Counting Orderings
A Deceptively Hard Question
How many valid topological orderings does a DAG have? For a chain 1 → 2 → 3, the answer is 1. For three disconnected nodes, it's 3! = 6. For anything in between, the answer depends on the exact structure of the DAG.
This problem is #P-hard in general -- meaning there's no known polynomial-time algorithm. But when N is small (say, N ≤ 20), bitmask DP solves it in O(2^N * N).
The Bitmask DP Idea
Think of building the topological ordering one node at a time, left to right. At each step, you've placed some subset of nodes. The next node you place must have all its predecessors already placed.
State: A bitmask mask representing which nodes have been placed so far.
Transition: For each node i not yet in mask, if all predecessors of i are in mask, then i is a valid next choice.
Recurrence:
for each valid i.Base: dp[0] = 1 (empty arrangement, one way to have placed nothing).
Answer: dp[(1 << N) - 1] (all nodes placed).
💡 Key insight. This is the same bitmask DP pattern used for TSP and Hamiltonian paths. The "which items have been placed" bitmask is one of the most versatile DP states in competitive programming.
Predecessor Bitmask
To check "all predecessors of i are in mask" efficiently, precompute a bitmask pred[i] where bit j is set if j must come before i.
int pred[20] = {};
for (int i = 0; i < m; i++) {
int u, v;
cin >> u >> v;
u--; v--; // 0-indexed
pred[v] |= (1 << u);
}
Now the check becomes: (pred[i] & mask) == pred[i].
This is a subset check. It asks: "Is pred[i] a subset of mask?" If yes, every predecessor of i has been placed.
The Full Algorithm
long long dp[1 << 20];
memset(dp, 0, sizeof(dp));
dp[0] = 1;
for (int mask = 0; mask < (1 << n); mask++) {
if (dp[mask] == 0) continue;
for (int i = 0; i < n; i++) {
if (mask & (1 << i)) continue; // i already placed
if ((pred[i] & mask) == pred[i]) // all preds placed
dp[mask | (1 << i)] += dp[mask];
}
}
cout << dp[(1 << n) - 1] << endl;
Trace on a Small Example
N = 3, constraints: 0 → 1, 0 → 2 (node 0 must come before both 1 and 2).

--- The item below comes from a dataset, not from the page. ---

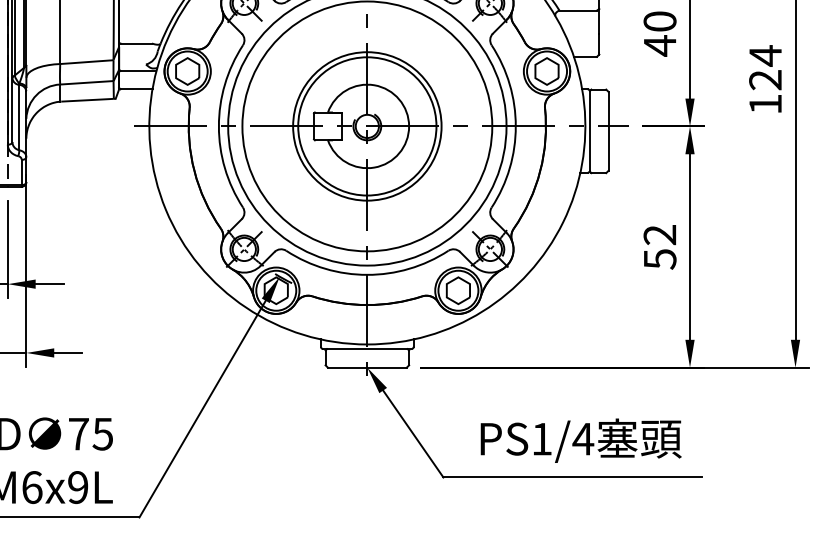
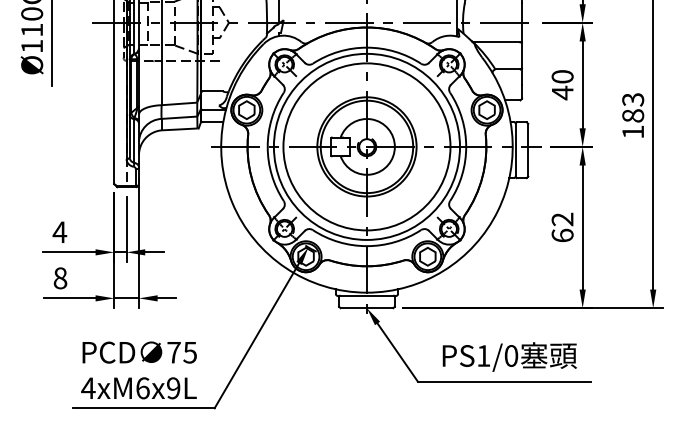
text: (766, 67) -> (633, 107), 124 -> 183
text: (659, 258) -> (562, 235), 52 -> 62
text: (583, 438) -> (511, 355), PS1/4 -> PS1/0

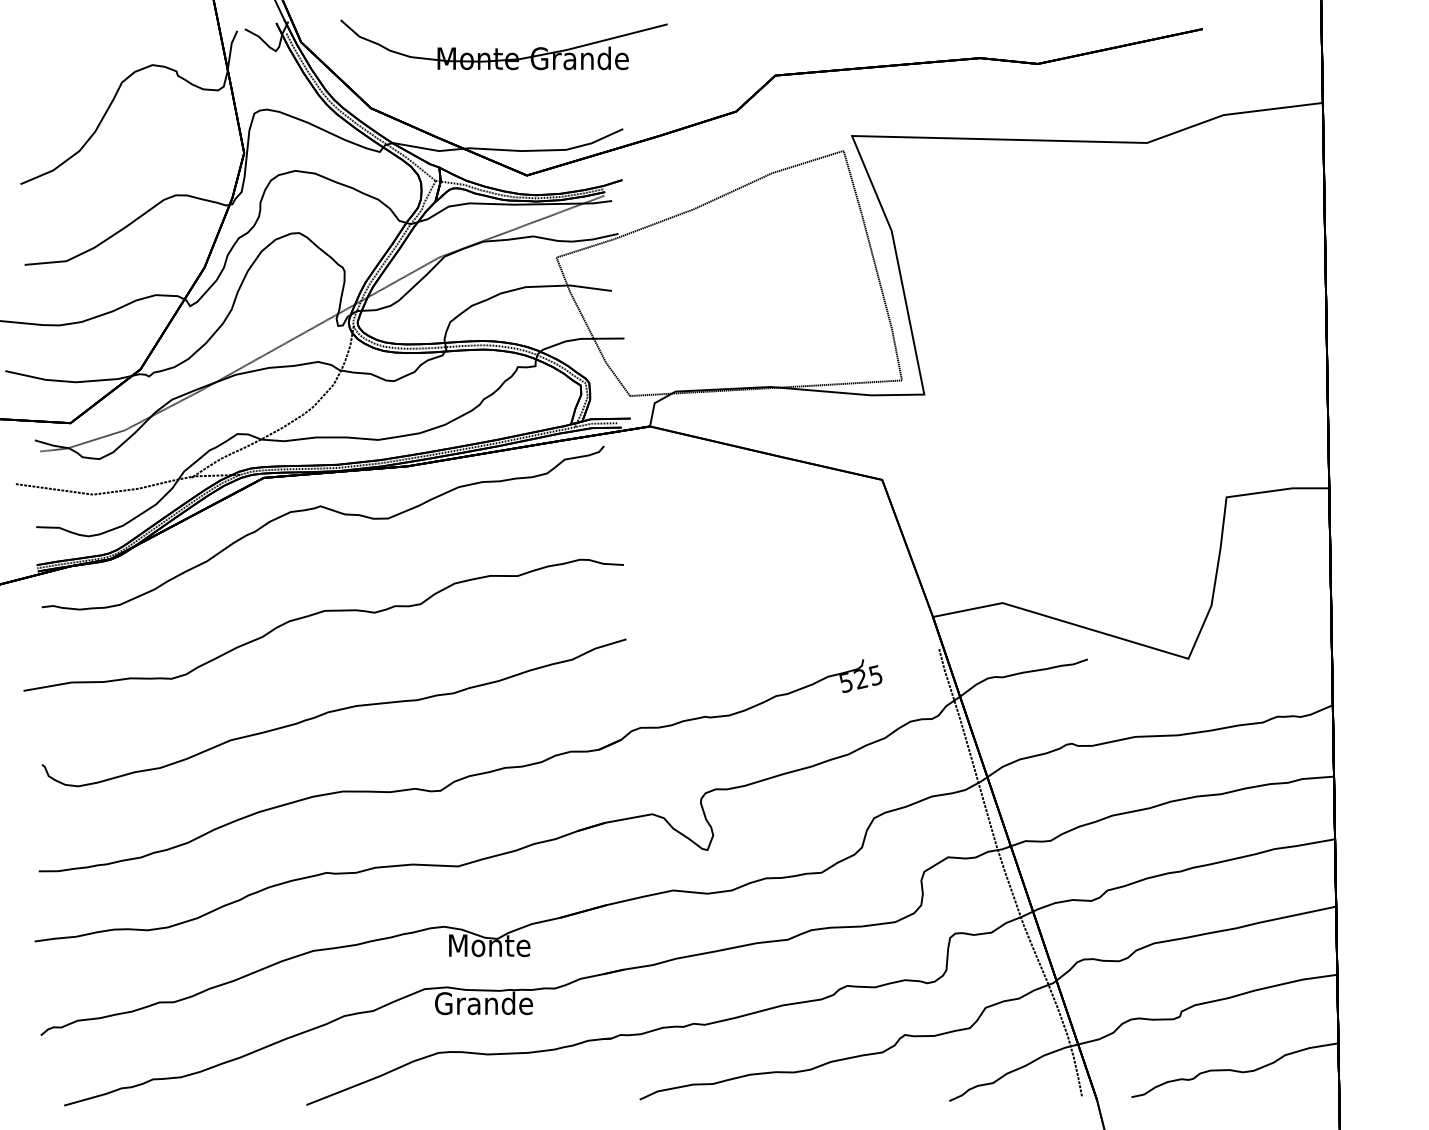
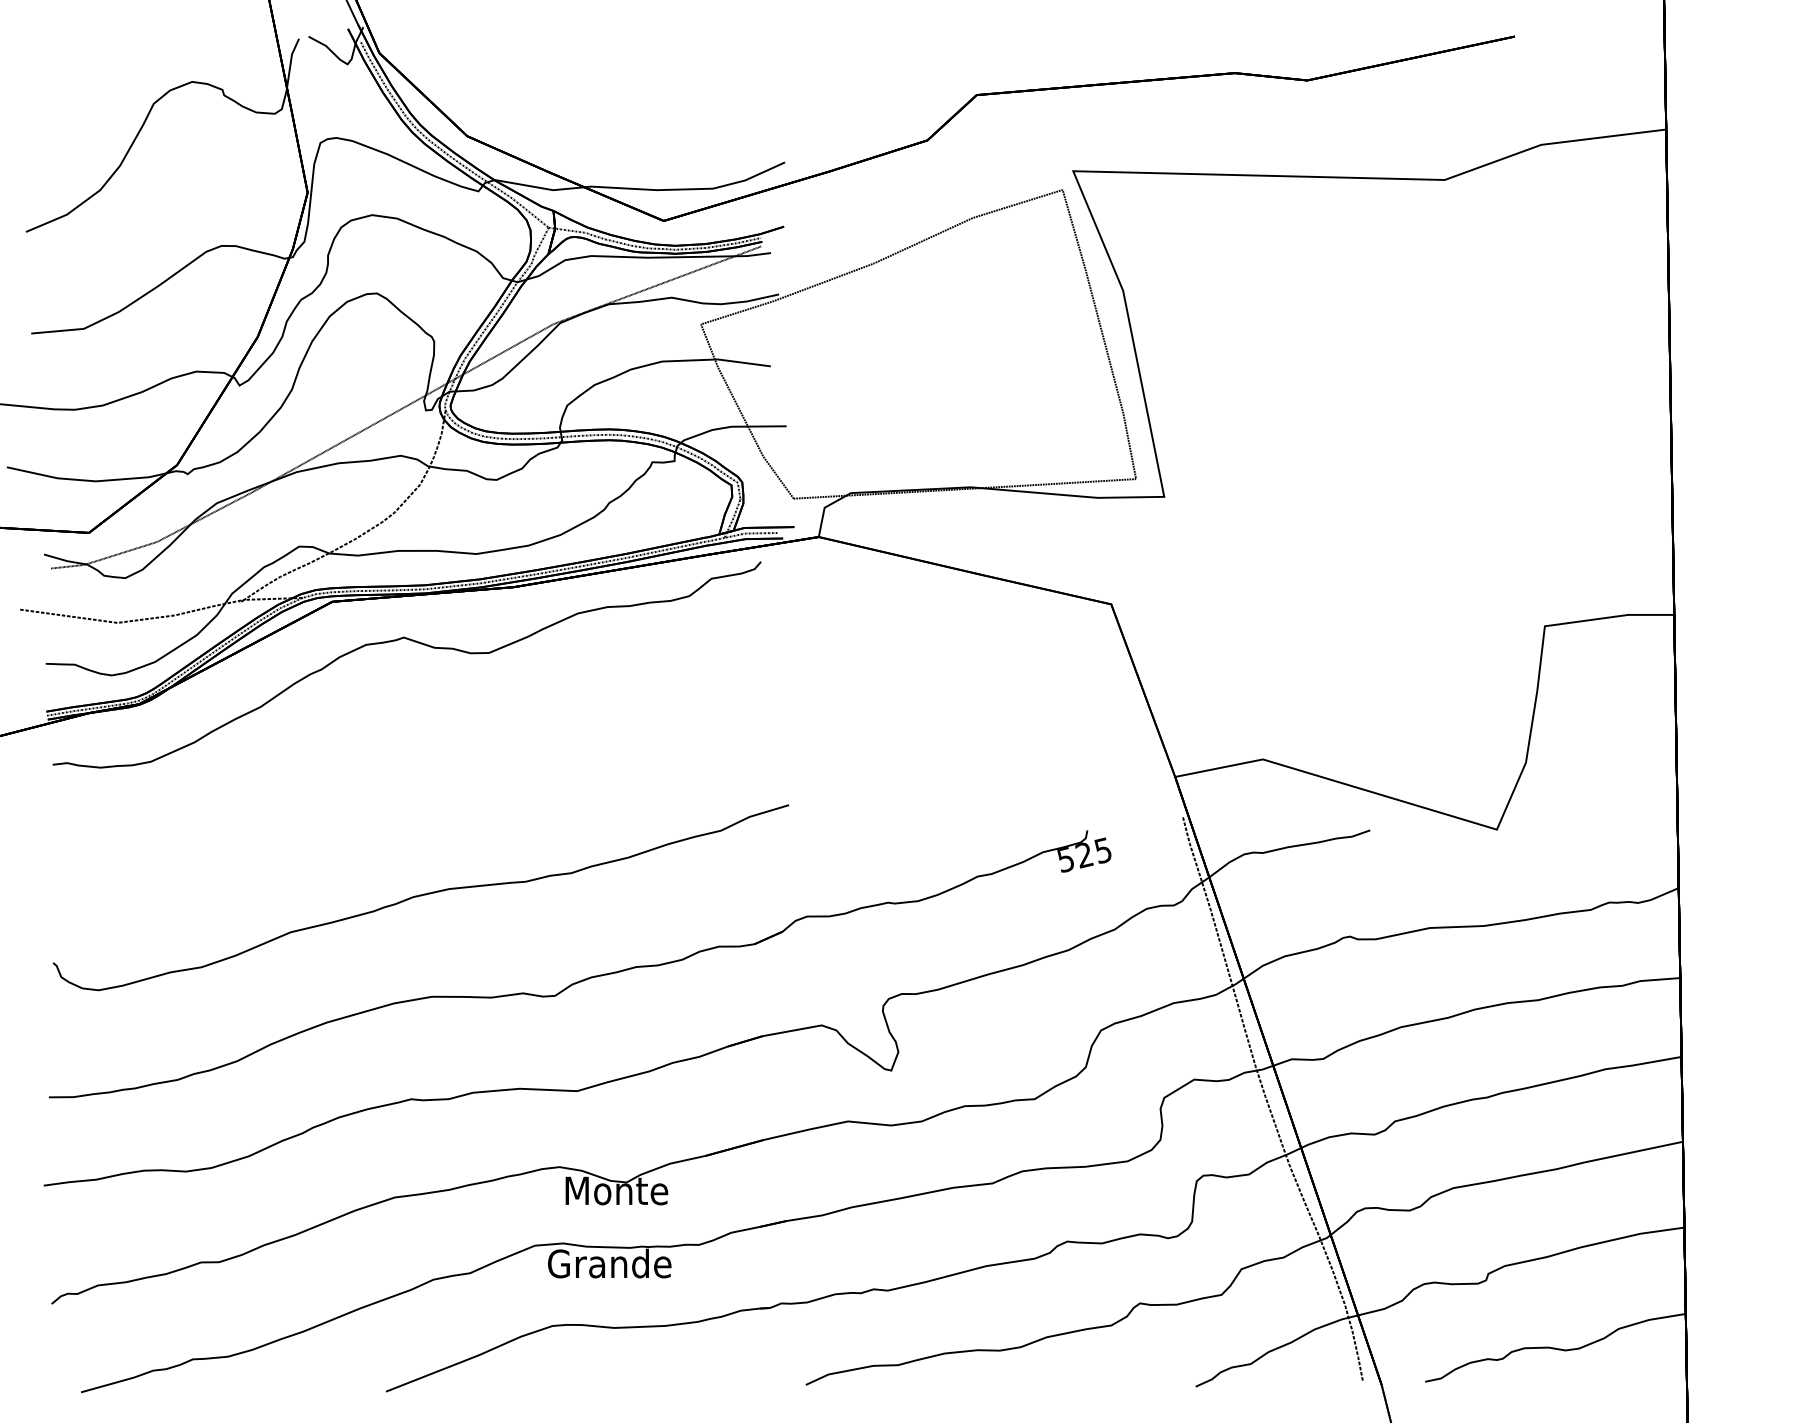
part: (498, 48) -> (627, 61), removed
curve: (319, 613) -> (402, 772), removed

Predecessors: pred[0] = 000, pred[1] = 001, pred[2] = 001
| mask (binary) | mask (set) | dp[mask] | Valid next nodes | Transitions |
|---|---|---|---|---|
| 000 | {} | 1 | 0 (pred=000 ⊆ {}) | dp[001] += 1 |
| 001 | {0} | 1 | 1 (pred=001 ⊆ {0}), 2 (pred=001 ⊆ {0}) | dp[011] += 1, dp[101] += 1 |
| 010 | {1} | 0 | -- | skip |
| 011 | {0,1} | 1 | 2 (pred=001 ⊆ {0,1}) | dp[111] += 1 |
| 100 | {2} | 0 | -- | skip |
| 101 | {0,2} | 1 | 1 (pred=001 ⊆ {0,2}) | dp[111] += 1 |
| 110 | {1,2} | 0 | -- | skip |
| 111 | {0,1,2} | 2 | -- | done |
Answer: 2 orderings. They are: [0, 1, 2] and [0, 2, 1].
Makes sense: 0 must go first, then 1 and 2 can go in either order.
AtCoder abc041_d
Problem: N items (N ≤ 16) with M precedence constraints. Count valid orderings.
This is the exact problem our bitmask DP solves:
#include <bits/stdc++.h>
using namespace std;
int main() {
int n, m;
cin >> n >> m;
int pred[16] = {};
for (int i = 0; i < m; i++) {
int u, v;
cin >> u >> v;
u--; v--;
pred[v] |= (1 << u);
}
vector<long long> dp(1 << n, 0);
dp[0] = 1;
for (int mask = 0; mask < (1 << n); mask++) {
if (dp[mask] == 0) continue;
for (int i = 0; i < n; i++) {
if (mask & (1 << i)) continue;
if ((pred[i] & mask) == pred[i])
dp[mask | (1 << i)] += dp[mask];
}
}
cout << dp[(1 << n) - 1] << endl;
}
For N = 16, we have 2^16 * 16 = 1,048,576 transitions. Very fast.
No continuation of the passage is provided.